Isaiah 54:4

Context54:4 Don’t be afraid, for you will not be put to shame!
Don’t be intimidated, 1 for you will not be humiliated!
You will forget about the shame you experienced in your youth;
you will no longer remember the disgrace of your abandonment. 2
Isaiah 31:4
Context31:4 Indeed, this is what the Lord says to me:
“The Lord will be like a growling lion,
like a young lion growling over its prey. 3
Though a whole group of shepherds gathers against it,
it is not afraid of their shouts
or intimidated by their yelling. 4
In this same way the Lord who commands armies will descend
to do battle on Mount Zion and on its hill. 5
1 tn Or “embarrassed”; NASB “humiliated…disgraced.”
2 tn Another option is to translate, “the disgrace of our widowhood” (so NRSV).
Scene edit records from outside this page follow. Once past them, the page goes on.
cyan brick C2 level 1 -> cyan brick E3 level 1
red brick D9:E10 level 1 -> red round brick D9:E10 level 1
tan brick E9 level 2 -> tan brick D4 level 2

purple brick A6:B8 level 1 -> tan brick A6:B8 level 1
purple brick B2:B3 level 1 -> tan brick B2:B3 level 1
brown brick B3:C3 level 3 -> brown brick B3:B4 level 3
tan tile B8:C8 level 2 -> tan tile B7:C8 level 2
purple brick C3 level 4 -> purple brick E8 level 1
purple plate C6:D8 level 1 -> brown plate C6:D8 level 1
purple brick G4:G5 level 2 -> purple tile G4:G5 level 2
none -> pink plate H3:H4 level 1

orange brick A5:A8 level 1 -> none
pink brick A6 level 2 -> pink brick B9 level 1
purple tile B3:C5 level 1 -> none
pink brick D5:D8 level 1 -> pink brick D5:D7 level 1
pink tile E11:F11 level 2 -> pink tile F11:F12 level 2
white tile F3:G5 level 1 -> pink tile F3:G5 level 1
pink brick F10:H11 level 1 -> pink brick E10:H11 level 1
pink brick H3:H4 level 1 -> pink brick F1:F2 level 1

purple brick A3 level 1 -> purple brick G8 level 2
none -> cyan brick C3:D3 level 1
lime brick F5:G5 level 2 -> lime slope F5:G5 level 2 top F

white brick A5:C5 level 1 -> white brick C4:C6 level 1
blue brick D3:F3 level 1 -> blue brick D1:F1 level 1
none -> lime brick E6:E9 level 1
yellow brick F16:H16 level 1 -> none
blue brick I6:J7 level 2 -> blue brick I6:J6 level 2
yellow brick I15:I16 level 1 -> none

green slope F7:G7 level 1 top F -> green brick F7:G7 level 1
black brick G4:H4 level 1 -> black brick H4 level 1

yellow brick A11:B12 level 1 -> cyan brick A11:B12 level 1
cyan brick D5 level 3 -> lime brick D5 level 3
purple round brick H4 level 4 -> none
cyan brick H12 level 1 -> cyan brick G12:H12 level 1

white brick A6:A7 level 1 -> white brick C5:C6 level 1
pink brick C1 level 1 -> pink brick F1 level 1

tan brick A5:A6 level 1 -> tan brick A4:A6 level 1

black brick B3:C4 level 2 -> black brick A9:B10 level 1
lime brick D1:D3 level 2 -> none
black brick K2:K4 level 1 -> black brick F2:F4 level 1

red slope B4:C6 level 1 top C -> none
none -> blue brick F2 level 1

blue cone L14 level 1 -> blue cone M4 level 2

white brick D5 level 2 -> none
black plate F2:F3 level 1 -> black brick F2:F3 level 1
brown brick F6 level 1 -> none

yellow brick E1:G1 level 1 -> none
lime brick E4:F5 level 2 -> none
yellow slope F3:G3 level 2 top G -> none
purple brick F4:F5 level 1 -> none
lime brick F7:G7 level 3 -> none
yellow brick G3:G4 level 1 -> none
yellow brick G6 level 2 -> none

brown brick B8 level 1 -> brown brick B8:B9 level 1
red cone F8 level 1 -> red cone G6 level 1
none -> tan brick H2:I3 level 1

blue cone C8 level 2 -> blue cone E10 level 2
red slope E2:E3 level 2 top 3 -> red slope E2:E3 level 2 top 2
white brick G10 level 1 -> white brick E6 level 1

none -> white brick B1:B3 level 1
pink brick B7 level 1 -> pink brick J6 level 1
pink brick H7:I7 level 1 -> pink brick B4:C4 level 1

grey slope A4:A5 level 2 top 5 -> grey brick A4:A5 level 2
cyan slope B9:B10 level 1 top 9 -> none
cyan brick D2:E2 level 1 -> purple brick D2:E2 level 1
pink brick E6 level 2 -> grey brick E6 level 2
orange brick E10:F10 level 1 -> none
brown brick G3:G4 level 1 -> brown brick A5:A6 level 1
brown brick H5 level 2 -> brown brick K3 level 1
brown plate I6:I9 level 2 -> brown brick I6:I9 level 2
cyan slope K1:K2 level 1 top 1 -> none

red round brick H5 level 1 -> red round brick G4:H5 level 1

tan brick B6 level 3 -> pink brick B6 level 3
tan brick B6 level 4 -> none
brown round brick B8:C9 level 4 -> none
However, the following context (vv. 6-7) refers to Zion’s husband, the Lord, abandoning her, not dying. This suggests that an אַלְמָנָה (’almanah) was a woman who had lost her husband, whether by death or abandonment.
3 tn Heb “As a lion growls, a young lion over its prey.” In the Hebrew text the opening comparison is completed later in the verse (“so the Lord will come down…”), after a parenthesis describing how fearless the lion is. The present translation divides the verse into three sentences for English stylistic reasons.
4 tn Heb “Though there is summoned against it fullness of shepherds, by their voice it is not terrified, and to their noise it does not respond.”
5 tn Some prefer to translate the phrase לִצְבֹּא עַל (litsbo’ ’al) as “fight against,” but the following context pictures the Lord defending, not attacking, Zion.